You'll have to excuse my brevity since I'm on the road and posting through the (less than adequate) typepad website on the ipad (half of which is flash, of course...) but since I left France there's been an avalanche of Fiber related news. Here's a quick summary of the relevant stuff:
Australia has a new government, and it's labour (http://www.abc.net.au/news/stories/2010/09/07/3005179.htm). That means that the NBN plans proceed for a few more years and - most likely - to a point where they can't easily be reversed. Here's hoping that labour understands that they need to tighten up their game on this issue at least and start acting more decisively.
KPN in the Netherlands got violently slammed for their fiber product in a consumer advocacy TV show. Rudolf over at Internet Thought has the complete low-down (http://internetthought.blogspot.com/2010/09/kpn-fiber-receives-death-blow-and.html). According to him, it's a mix of truths and half-truths, but the blow to KPN's image and FTTH in general is potentially severe. Reggefiber, as Rudolf says, must be fuming... Incidentally, a similar trend was noted in France last week when a tech website published performance results for FTTH connections. The best delivered a little over half the nominal, the worse around a third. If the telcos don't understand that they need to deliver 100% or more of the nominal on these products, they're toast!

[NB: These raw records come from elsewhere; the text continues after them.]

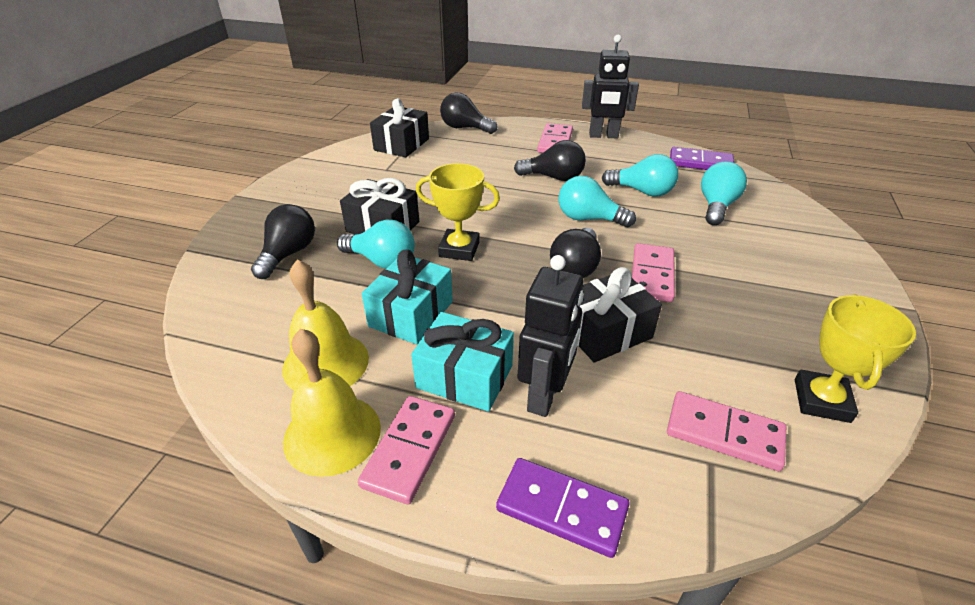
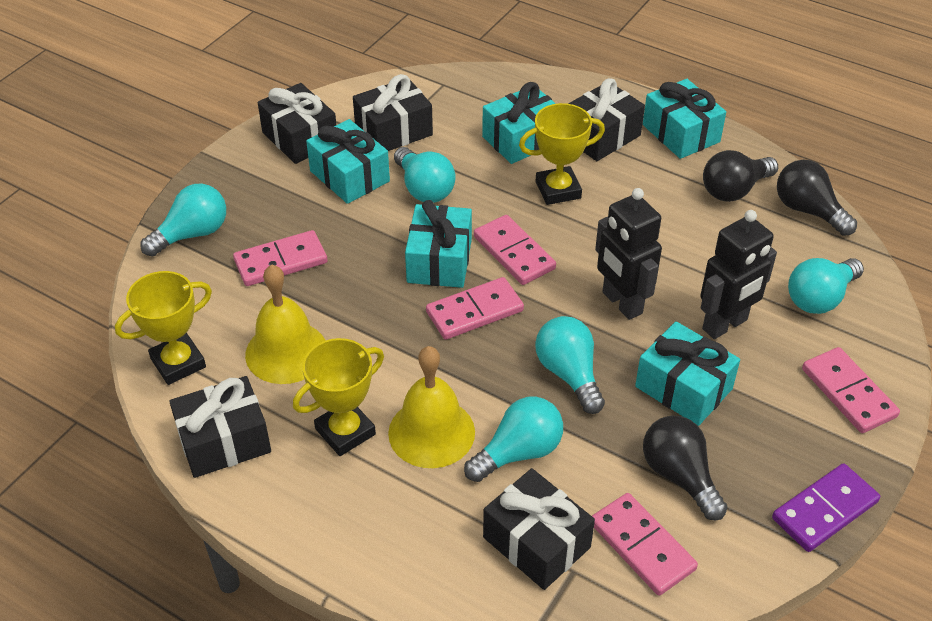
black gift: 3 -> 5
black light bulb: 4 -> 3
pink domino: 4 -> 5
purple domino: 2 -> 1
turquoise gift: 2 -> 5
turquoise light bulb: 4 -> 5
yellow trophy: 2 -> 3

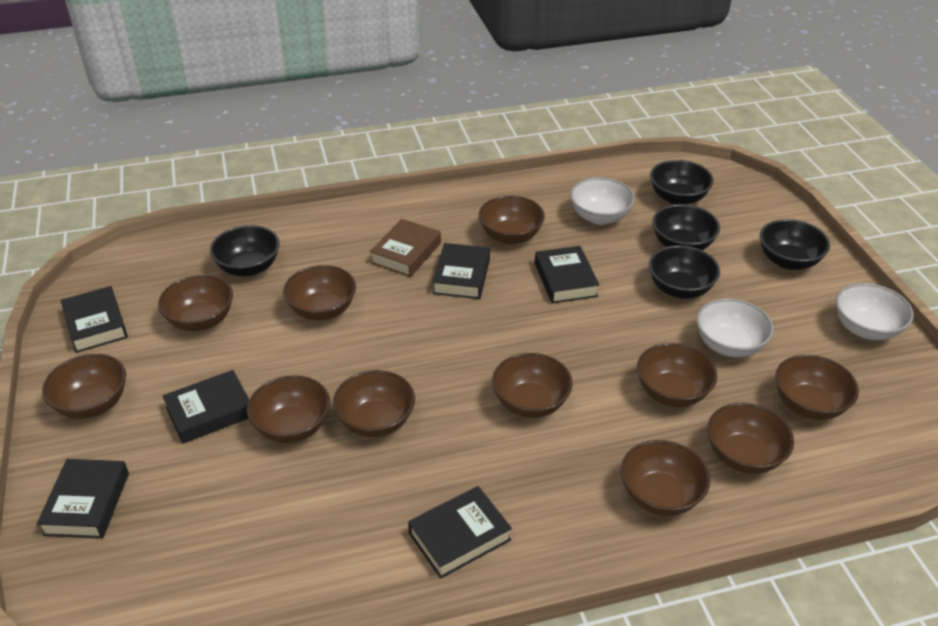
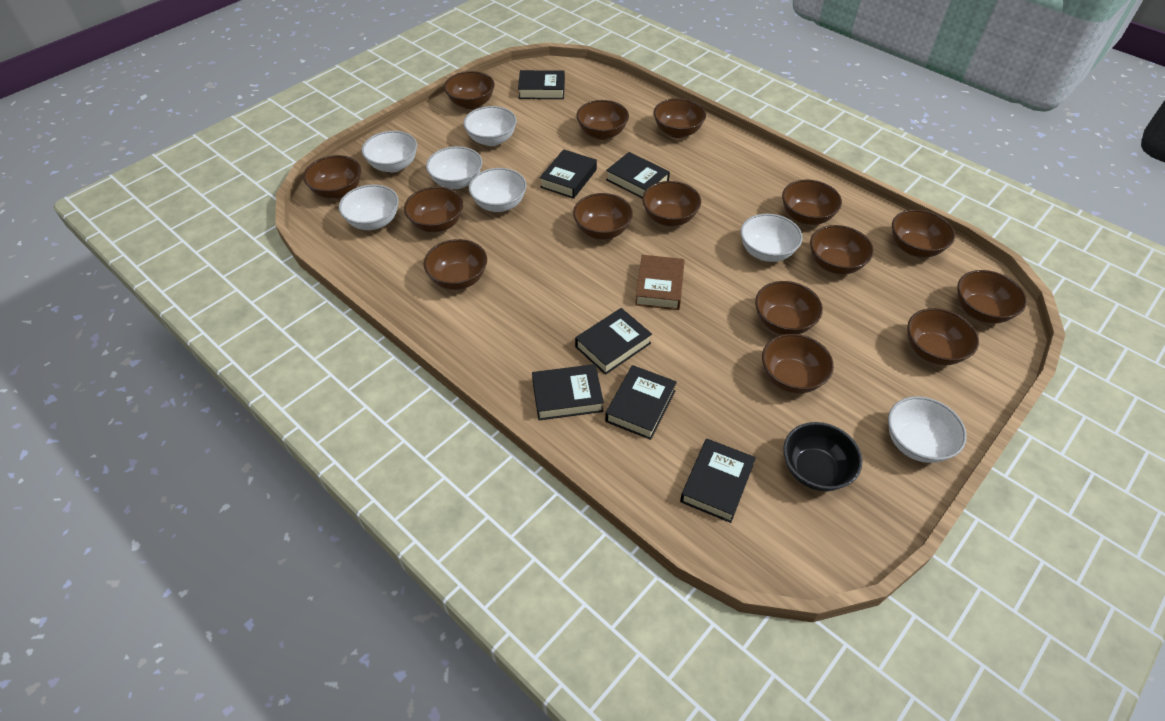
black book: 6 -> 7
black bowl: 5 -> 1
brown bowl: 11 -> 15
white bowl: 3 -> 7

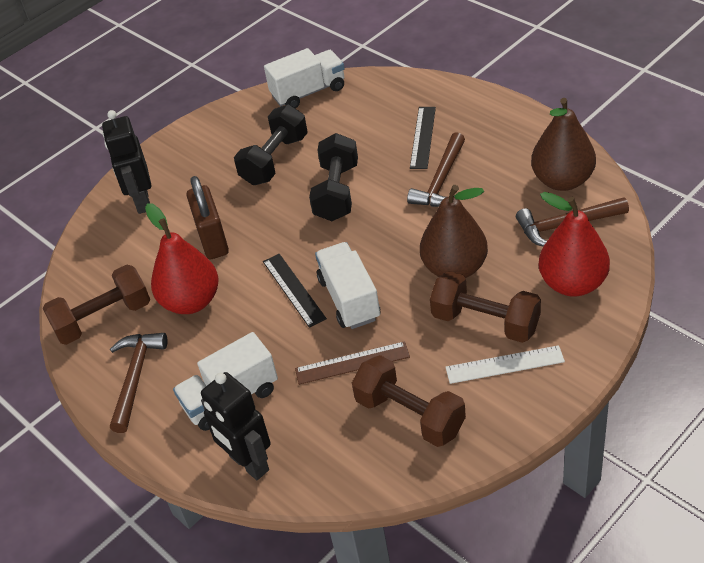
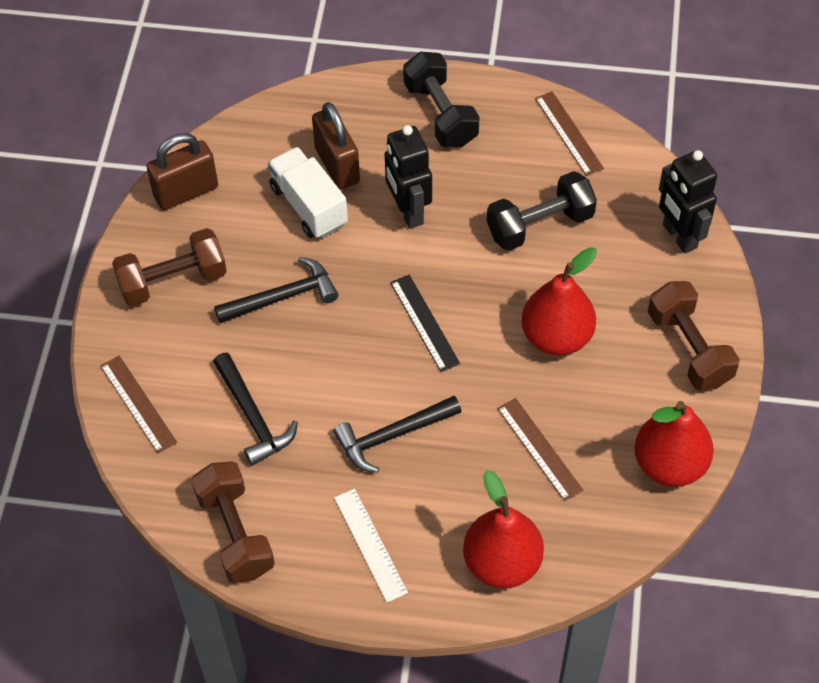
black hammer: 0 -> 3
black ruler: 2 -> 1
brown hammer: 3 -> 0
brown padlock: 1 -> 2
brown pear: 2 -> 0
brown ruler: 1 -> 3
red pear: 2 -> 3
white truck: 3 -> 1

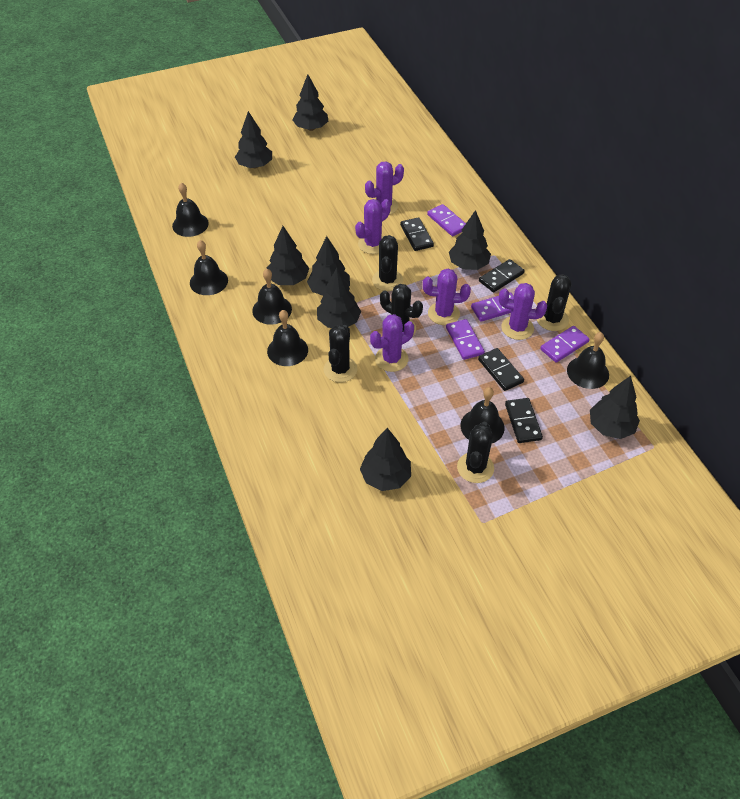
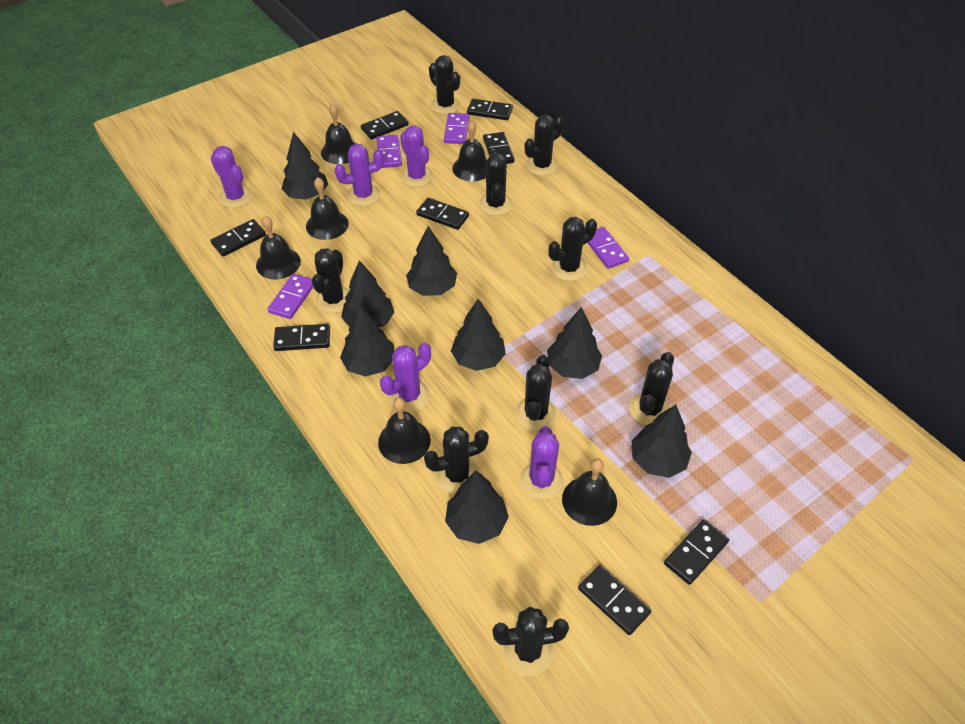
black cactus: 5 -> 9
black domino: 4 -> 8

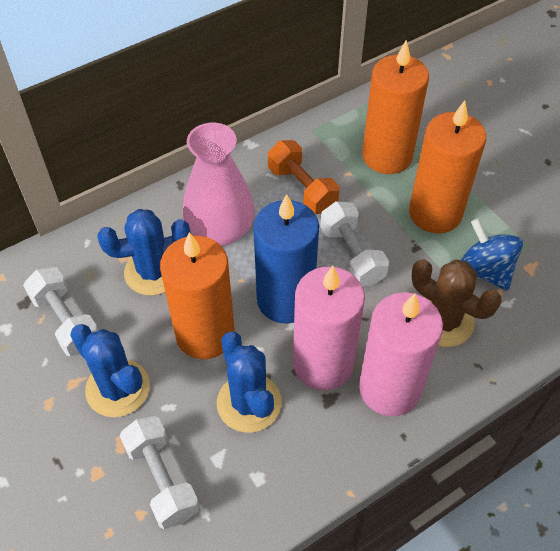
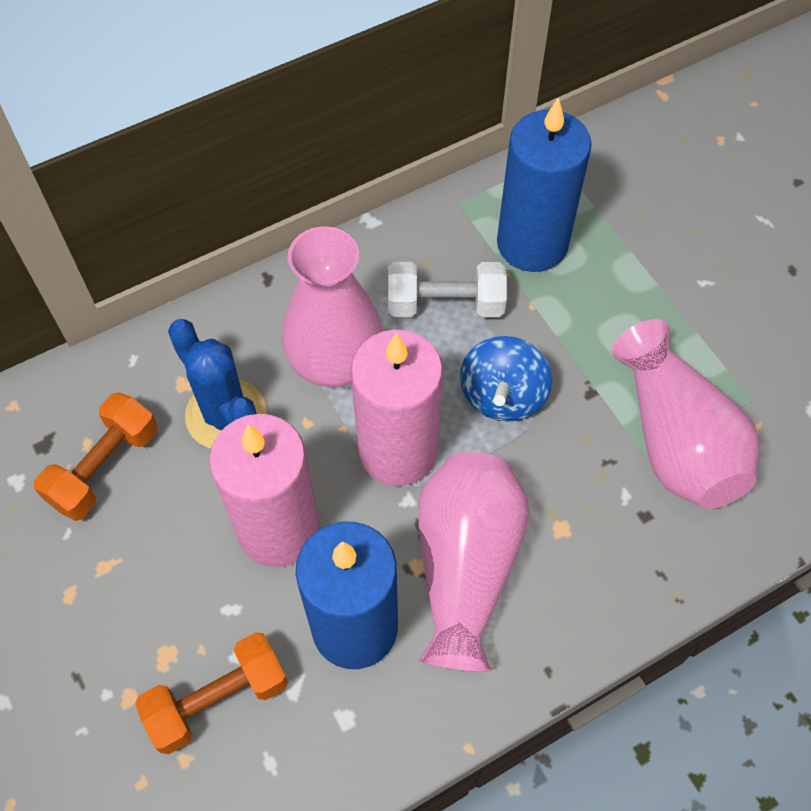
blue cactus: 3 -> 1
blue candle: 1 -> 2
brown cactus: 1 -> 0
orange candle: 3 -> 0
orange dumbbell: 1 -> 2
pink vase: 1 -> 3
white dumbbell: 3 -> 1

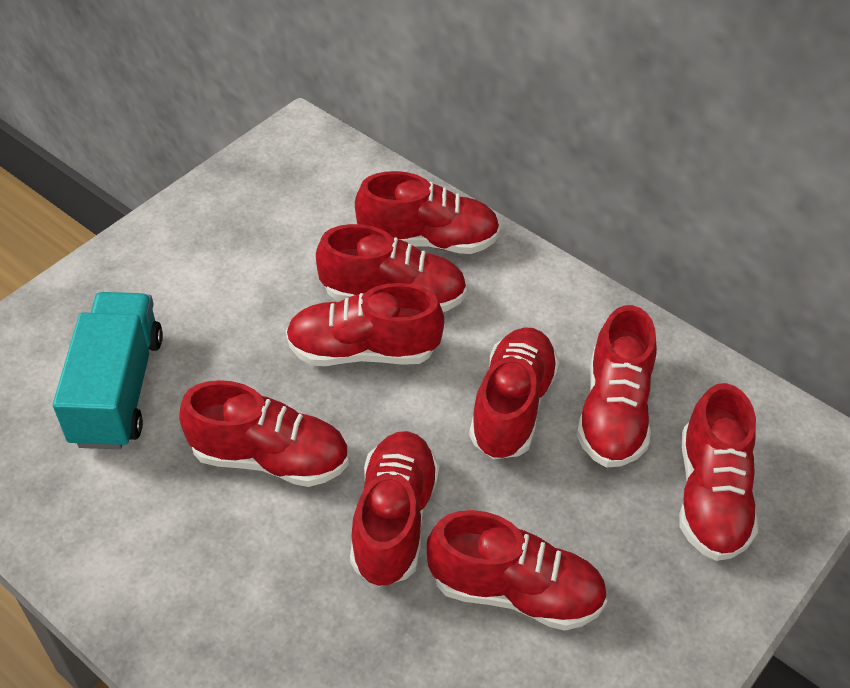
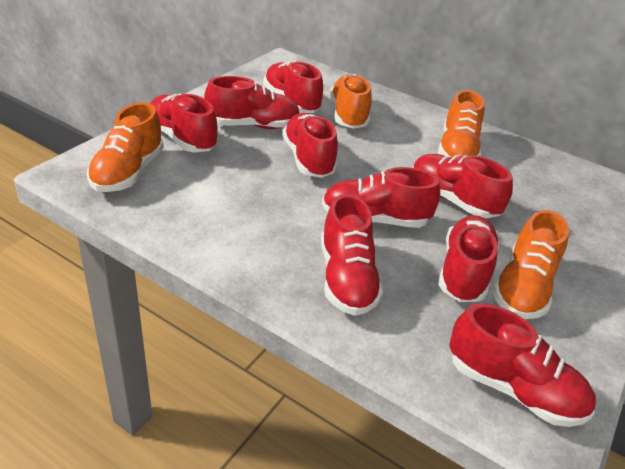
orange shoe: 0 -> 4
turquoise truck: 1 -> 0

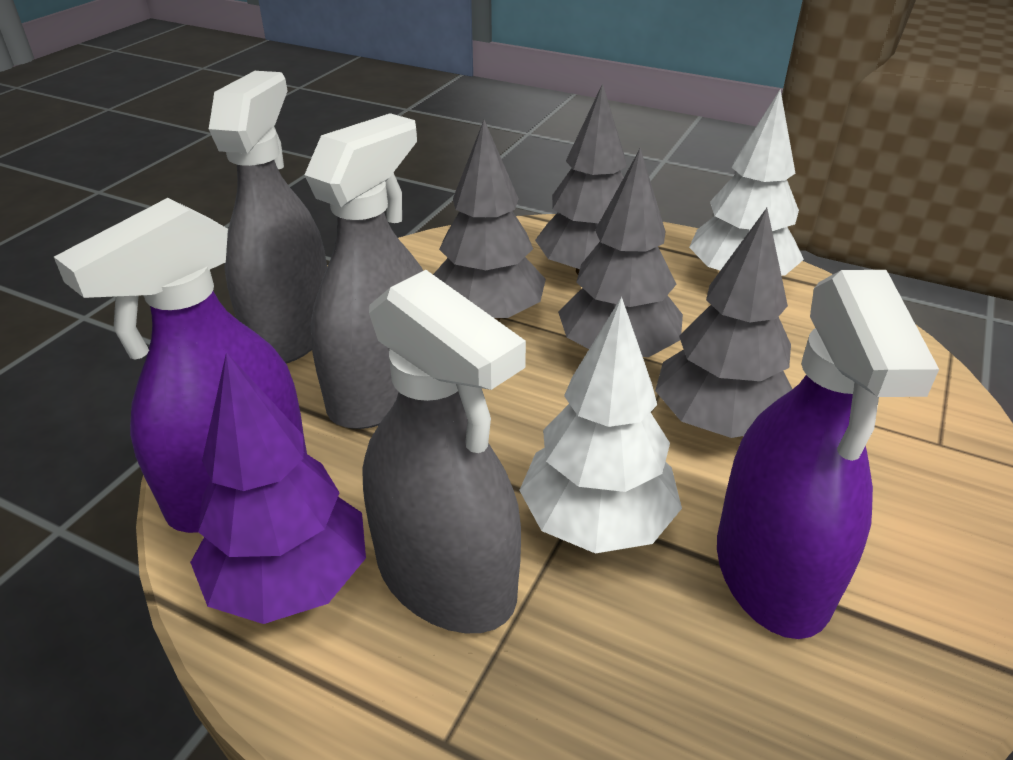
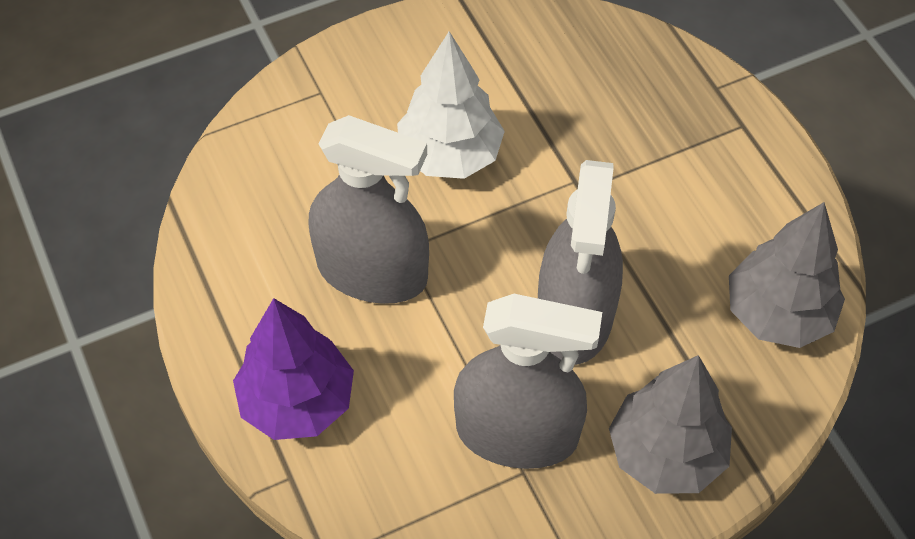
grey tree: 4 -> 2
purple spray bottle: 2 -> 0
white tree: 2 -> 1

Finally, UK research firm Analysis Mason yesterday released a report urging service providers not to deploy FTTH anytime soon, arguing that take-up was low, service revenues not high enough and the bandwidth offered unnecessary. They also argue that wireless will capture most of the future spend, convienciently forgetting that traffoc offload is a crucial roadblock in the wireless path to prevalence. In other words, a classic case of 'don't plan ahead' and a condemnation of a technology with very little attention to the impact of execution on the poor metrics they cite. A statement I would be willing to back would be: "if you intend to do FTTH in a 'business as usual' way, don't bother..." Maybe Analysis Mason thinks that's a bit too subtle for most incumbents!